Novo inquérito aberto por Moraes pode tornar Flávio Bolsonaro inelegível

A decisão de abrir um novo inquérito contra o senador Flávio Bolsonaro (PL), determinada pelo ministro Alexandre de Moraes, do Supremo Tribunal Federal (STF), caiu como uma bomba no meio político de Brasília. E não é exagero falar isso. Dependendo do rumo que essa história tomar, o caso pode trazer consequências bem sérias — inclusive a possibilidade de o senador ficar inelegível.

A informação veio à tona por meio de uma coluna do portal Metrópoles, assinada pelo jornalista Paulo Cappelli. Segundo a publicação, Flávio está sendo investigado por um suposto crime de calúnia contra o presidente Luiz Inácio Lula da Silva. A origem de tudo isso seria uma postagem feita pelo senador nas redes sociais, lá no começo do ano, mais precisamente no dia 3 de janeiro de 2026.

De acordo com a reportagem, a decisão de Moraes atende a um pedido da Polícia Federal, que foi acionada pelo Ministério da Justiça e Segurança Pública. A PF agora tem um prazo de 60 dias pra realizar as primeiras investigações, ouvir pessoas, analisar o conteúdo da publicação e entender se houve, de fato, crime.

E aí entra um ponto importante que muita gente talvez não saiba. Especialistas em direito eleitoral já começaram a analisar o caso e alguns alertam: se houver condenação, as consequências podem ser pesadas. O advogado Carlos Frota, por exemplo, explicou que a própria Constituição de 1988 prevê a suspensão dos direitos políticos em casos de sentença penal condenatória — inclusive quando se trata de crimes contra a honra, como a calúnia.

Traduzindo isso pra um português mais direto: se condenado, Flávio poderia ficar impedido de disputar eleições. E não é só isso. Ele também não poderia se filiar a partido político, nem votar, já que o título eleitoral ficaria suspenso. Ou seja, sairia completamente do jogo político por um período. É uma situação que, convenhamos, muda bastante o cenário.

Enquanto isso, a investigação segue seu curso. O objetivo principal agora é entender se a postagem feita pelo senador realmente ultrapassou os limites legais. Caso fique comprovado que houve calúnia, ele pode responder criminalmente.
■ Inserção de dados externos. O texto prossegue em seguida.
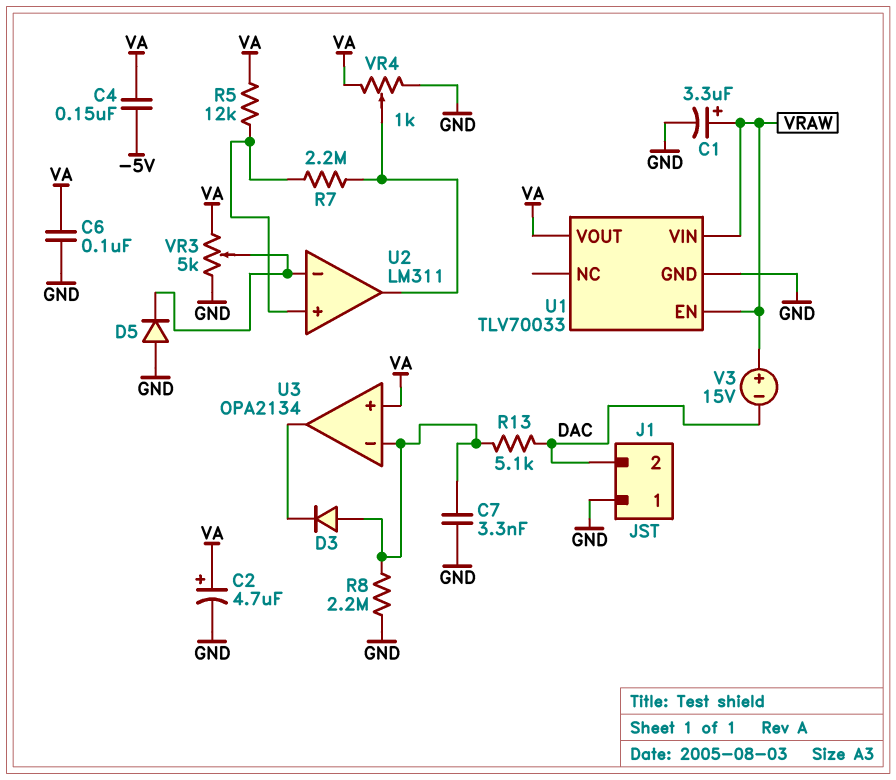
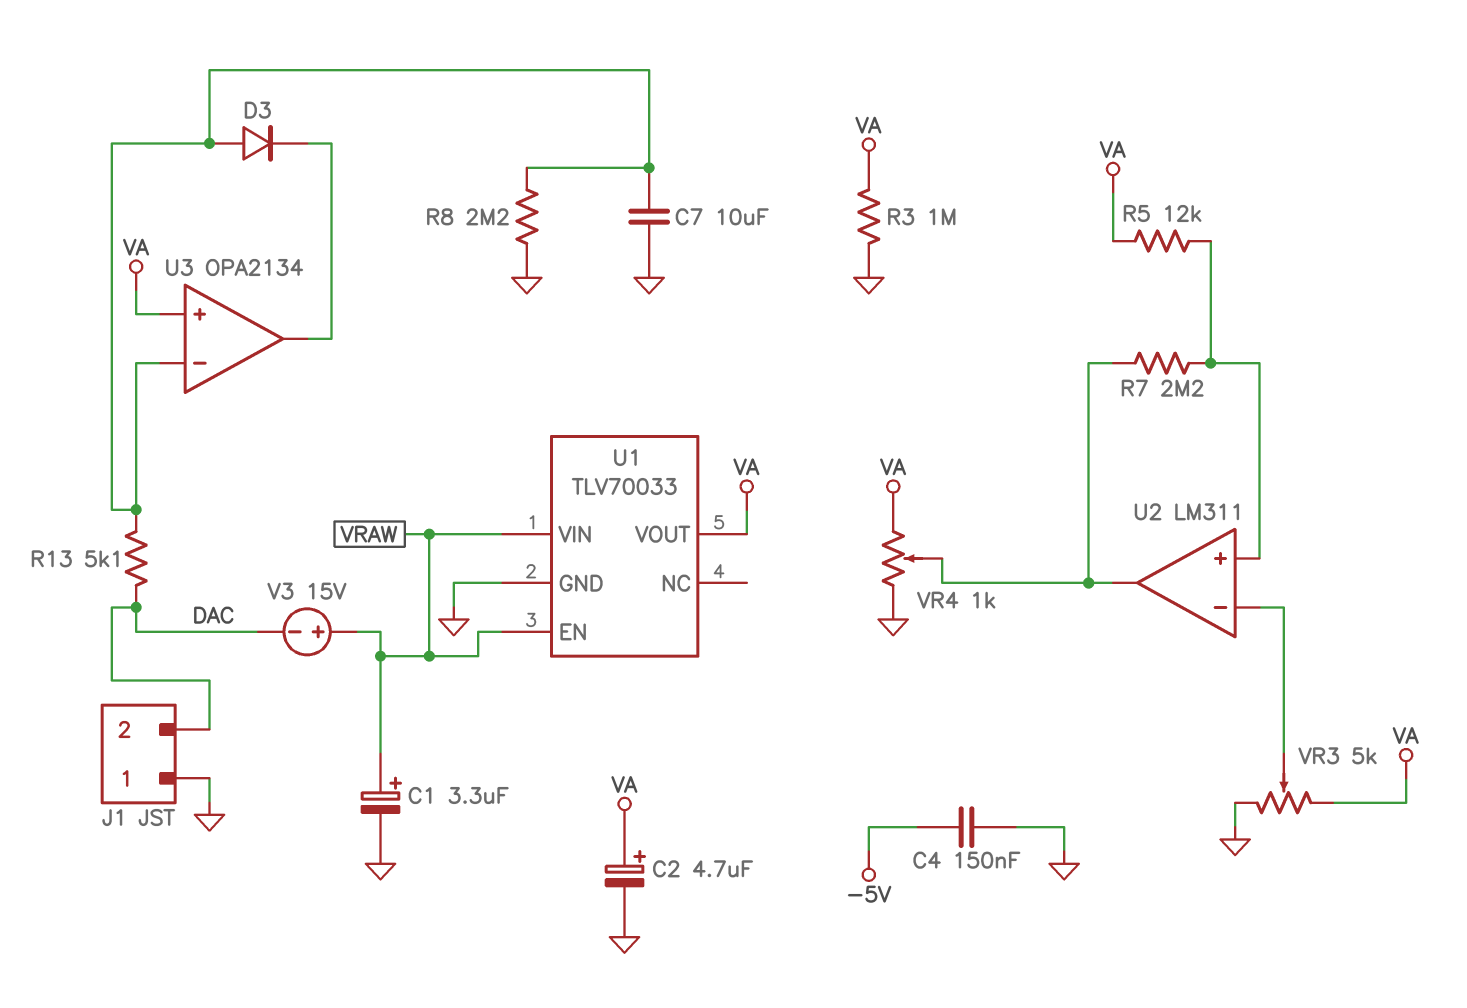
C4: 150nF (-5V, VA) -> 150nF (-5V, GND)
C6: 100nF (GND, VA) -> none
C7: 3.3nF (GND, U3/in-) -> 10uF (GND, U3/in-)
D5: diode (A GND, K U2/in-) -> none
R3: none -> 1M (GND, VA)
E como se trata de uma autoridade com foro privilegiado, o caso fica mesmo sob responsabilidade do STF.

Tudo isso acontece num momento em que o clima político no Brasil já anda meio tenso. Com as eleições de 2026 se aproximando, qualquer movimentação desse tipo ganha um peso ainda maior. Flávio Bolsonaro, inclusive, é visto por alguns aliados como um possível nome para disputar cargos mais altos, até mesmo a Presidência — embora isso ainda não esteja oficialmente confirmado.

Do outro lado, a reação foi imediata. Em nota, o senador disse ter recebido a decisão com “profunda estranheza” e questionou a base jurídica da medida. Segundo ele, a publicação investigada não configura crime e não teria “tipicidade penal”, como ele mesmo colocou.

Já o deputado Eduardo Bolsonaro também entrou na discussão e não poupou críticas. Em tom bem direto, ele sugeriu que a investigação teria motivação política. Disse algo na linha de que Moraes manda investigar, a Polícia Federal investiga e depois ele mesmo julga. Pra Eduardo, isso seria uma espécie de “jogo de cartas marcadas”. Declaração forte, diga-se.

No fim das contas, o que se vê é um cenário ainda indefinido, mas com potencial de impacto grande. Se houver condenação, não será só um problema jurídico — vai mexer com estratégias eleitorais, alianças e até com o equilíbrio de forças dentro da direita brasileira.

Agora é esperar os próximos capítulos. Porque, como já virou quase rotina na política brasileira, esse tipo de caso começa em tom técnico, jurídico… mas rapidinho ganha contornos bem maiores. E 2026 tá logo ali.